一人暮らしの家で久しぶりのオフを満喫していると、携帯が鳴り響く。携帯を開き、相手を確認すればママで「仕事の話かな?」と思い通話ボタンを押す。
『もしもし、?どうしたの?』
母「どうしたのじゃないわ、今からマネージャーが迎えにいくから顔隠して家から出てきなさい」
『待って、急にどうしたの?』
母「いいから、早く準備しなさい」
『…?わかった…』
電話は用件だけを伝えて切れてしまった。少し焦っていたようにも感じた…。とにかく指示通り外に出られる格好をしてマスクに深めの帽子をかぶる。さらに、パーカーのフードでも被れば問題はないだろうと鏡を見ながら確認する。
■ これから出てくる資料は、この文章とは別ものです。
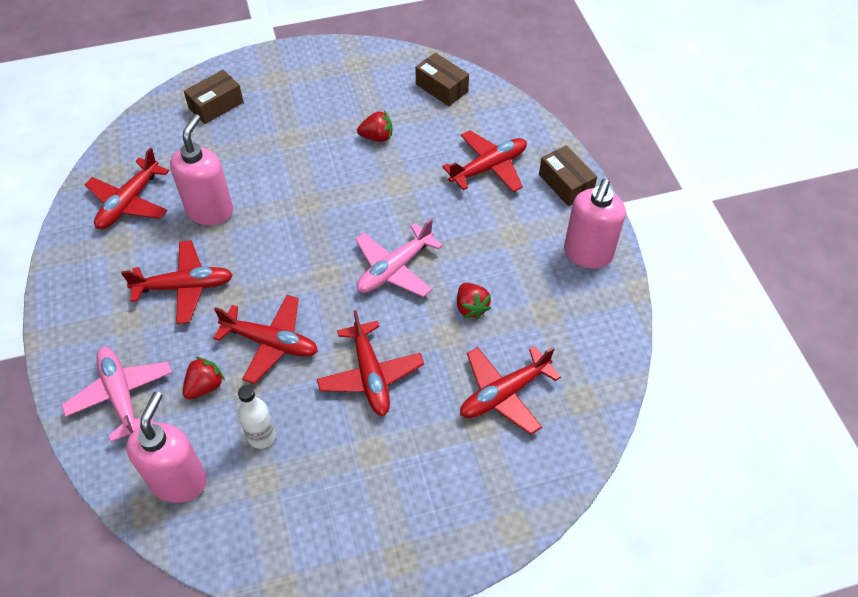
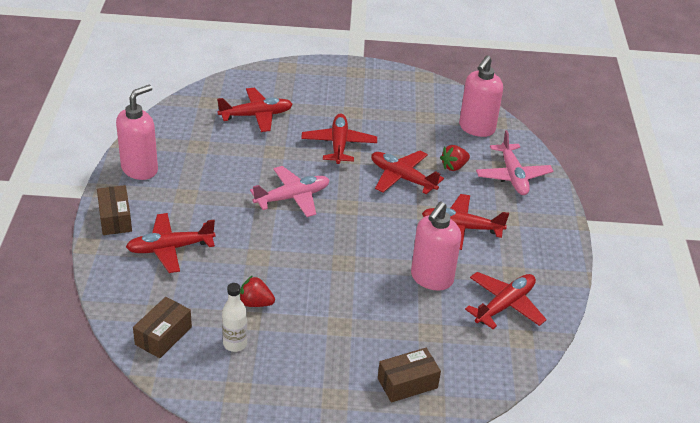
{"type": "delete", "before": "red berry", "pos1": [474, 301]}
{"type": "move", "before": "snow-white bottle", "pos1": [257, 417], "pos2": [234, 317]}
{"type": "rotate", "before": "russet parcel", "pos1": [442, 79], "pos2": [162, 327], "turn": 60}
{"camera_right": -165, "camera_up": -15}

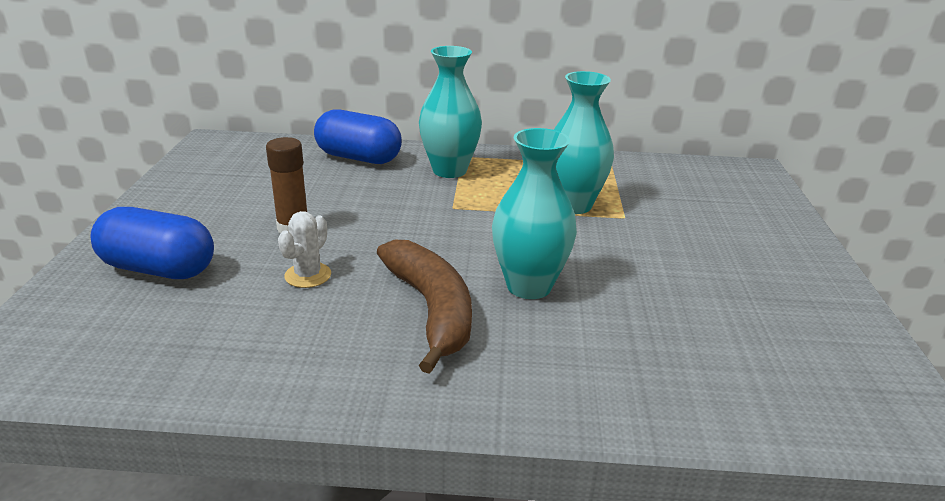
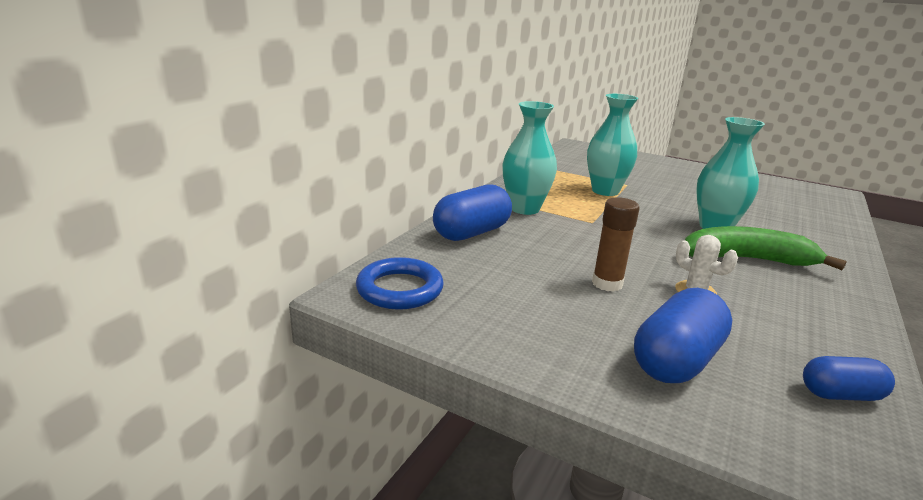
{"type": "insert", "after": "cobalt torus", "pos2": [400, 283]}
{"type": "insert", "after": "cobalt pill", "pos2": [849, 378]}
{"type": "recolor", "before": "russet banana fruit", "after": "green banana fruit", "pos1": [424, 307], "pos2": [766, 248]}
{"camera_right": -65, "camera_up": -5}

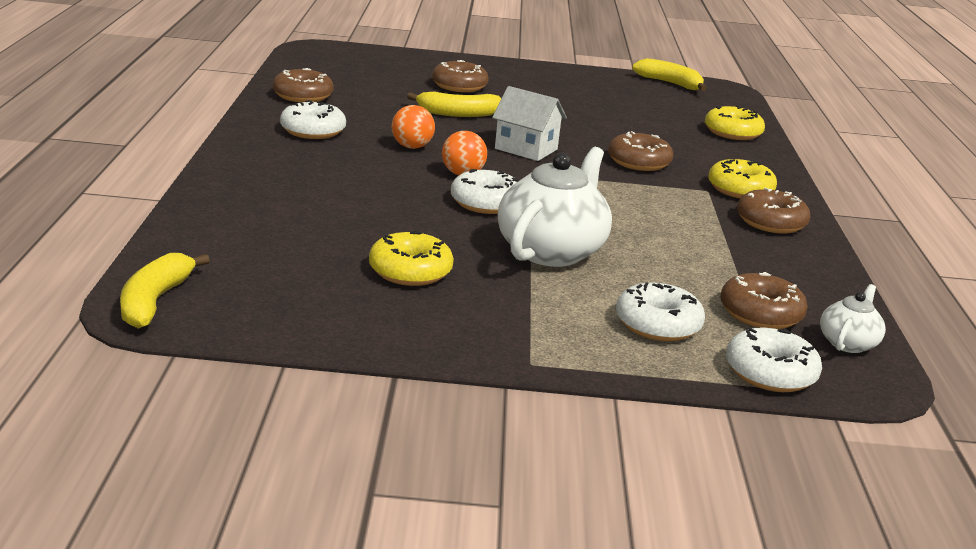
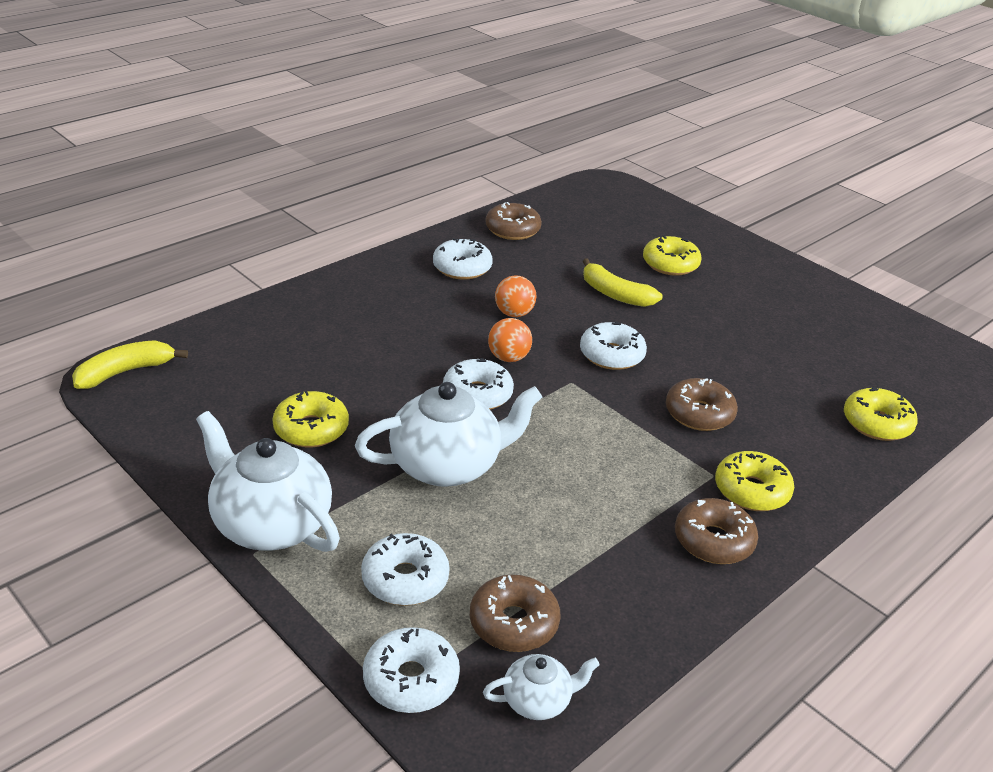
{"type": "delete", "before": "yellow banana fruit", "pos1": [669, 74]}
{"type": "insert", "after": "snow-white teapot", "pos2": [268, 481]}
{"type": "replace", "before": "snow-white house", "after": "snow-white glazed donut", "pos1": [529, 123], "pos2": [613, 346]}
{"type": "recolor", "before": "russet glazed donut", "after": "yellow glazed donut", "pos1": [460, 76], "pos2": [672, 255]}
{"camera_right": 45, "camera_up": 10}

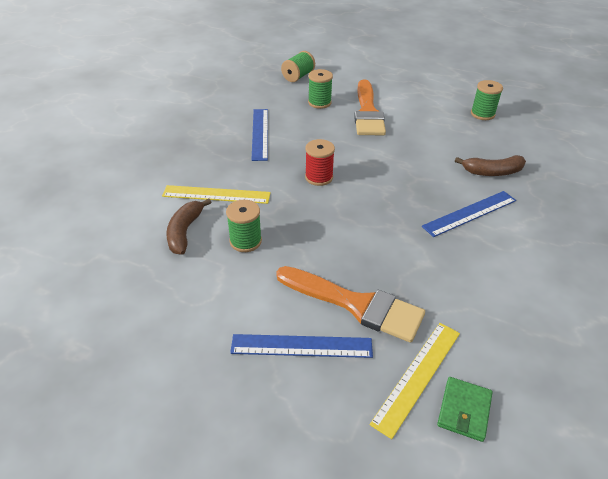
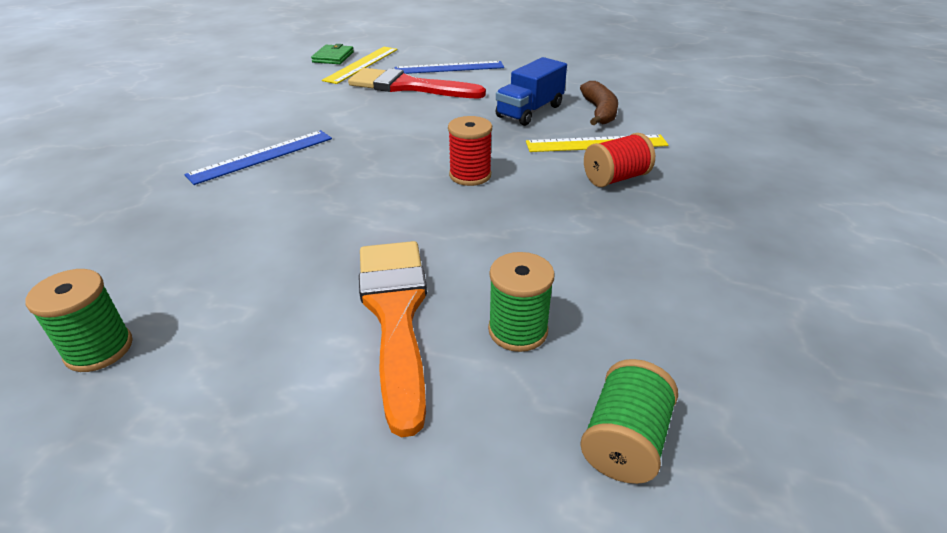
{"type": "delete", "before": "cobalt ruler", "pos1": [260, 135]}
{"type": "delete", "before": "russet banana fruit", "pos1": [490, 165]}
{"type": "insert", "after": "red bobbin", "pos2": [619, 160]}
{"type": "replace", "before": "green bobbin", "after": "cobalt toy truck", "pos1": [244, 226], "pos2": [531, 91]}
{"type": "recolor", "before": "orange brush", "after": "red brush", "pos1": [350, 304], "pos2": [417, 83]}
{"camera_right": 170, "camera_up": -5}

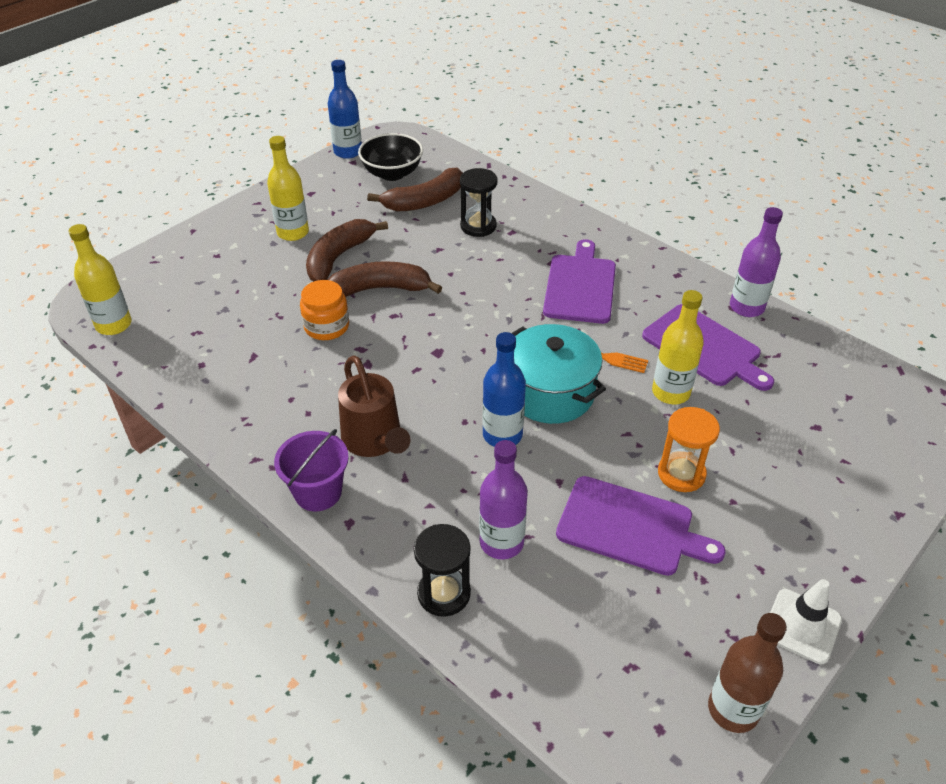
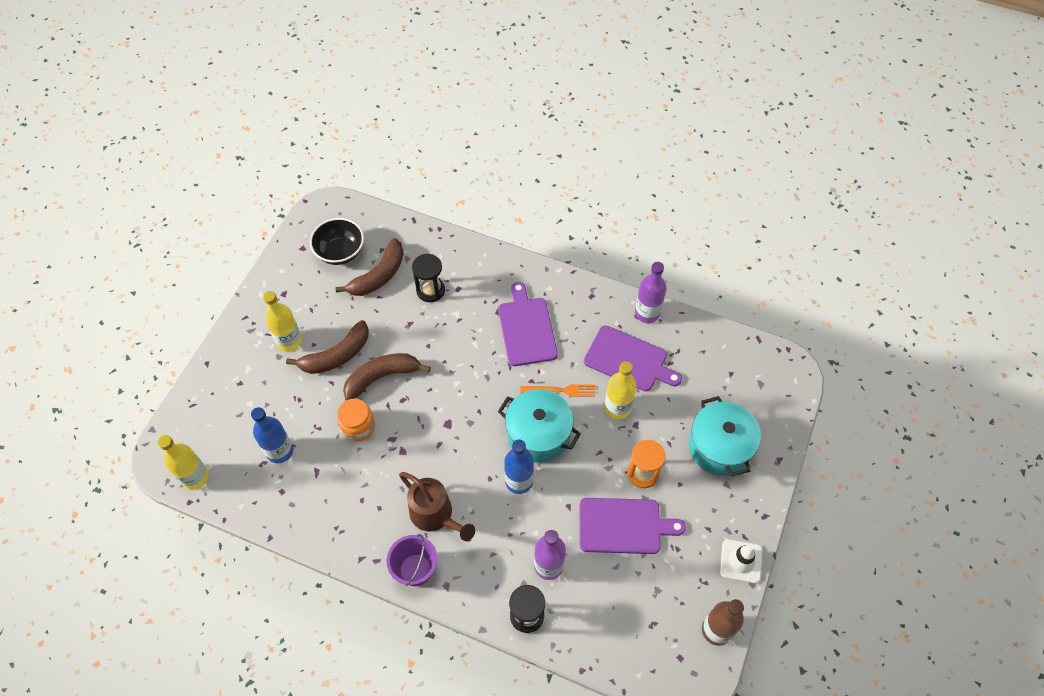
{"type": "insert", "after": "turquoise cooking pot", "pos2": [724, 436]}
{"type": "move", "before": "cobalt bottle", "pos1": [345, 109], "pos2": [272, 435]}
{"type": "rotate", "before": "russet banana fruit", "pos1": [347, 250], "pos2": [327, 347], "turn": -135}
{"camera_right": -20, "camera_up": 15}

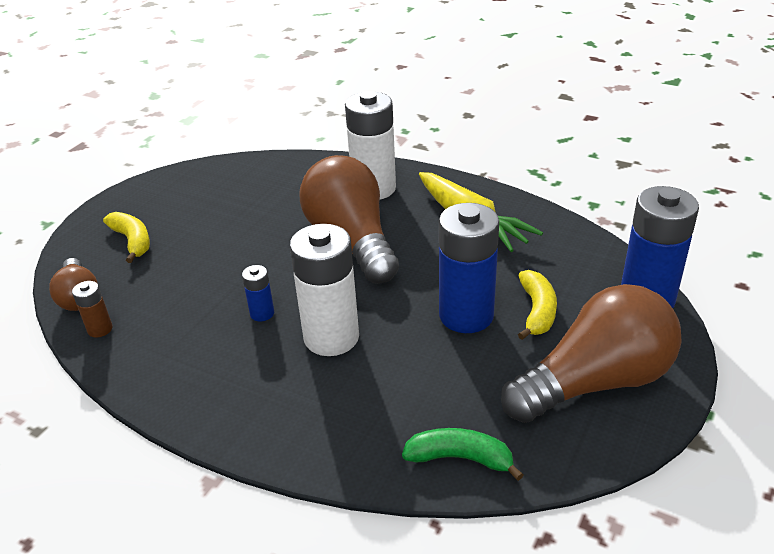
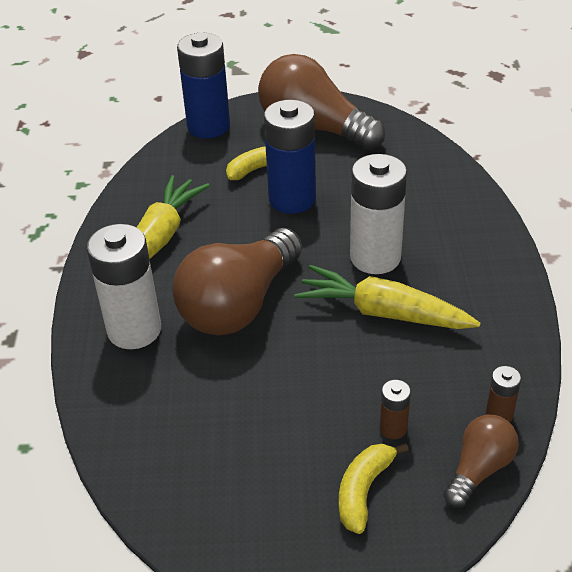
{"type": "delete", "before": "green banana fruit", "pos1": [462, 454]}
{"type": "insert", "after": "russet AA battery", "pos2": [395, 409]}
{"type": "replace", "before": "cobalt AA battery", "after": "yellow toy carrot", "pos1": [258, 293], "pos2": [387, 297]}
{"camera_right": -120, "camera_up": 5}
少しすれば、マネージャーから連絡がきたので、できるだけ急いで家を後にする。地下の駐車場に止まっていた車に乗り込めば、少し真剣な顔をしたマネージャーが助手席ではなく後部座席に乗るように指示をする。疑問に思いつつも、それに従い後部座席に座る。
『あの…なんとなくなんだけど…まずいことになった…?』
マネ「まずいことしかないし、あんたが隠し事こんなに上手いなんて思ってなかったわ」
『…えっ』
その一言で現在の状況をなんとなく察する。隠し事、そんなの一つだけだ…零のことだ。きっと、どこからか漏れてしまったに違いない。だから、電話先のママの声や今目の前にいるマネージャーの顔が焦りを感じさせるのも頷ける。
これからのことに頭を巡らせていれば、マネージャーが車を止める。車から降りると、マネージャーが足早に中に入れる。中に入ると、そこは見慣れた光景が広がっていた。事務所だ…。マネージャーに案内されるまま、ついていけばそこは社長室だった。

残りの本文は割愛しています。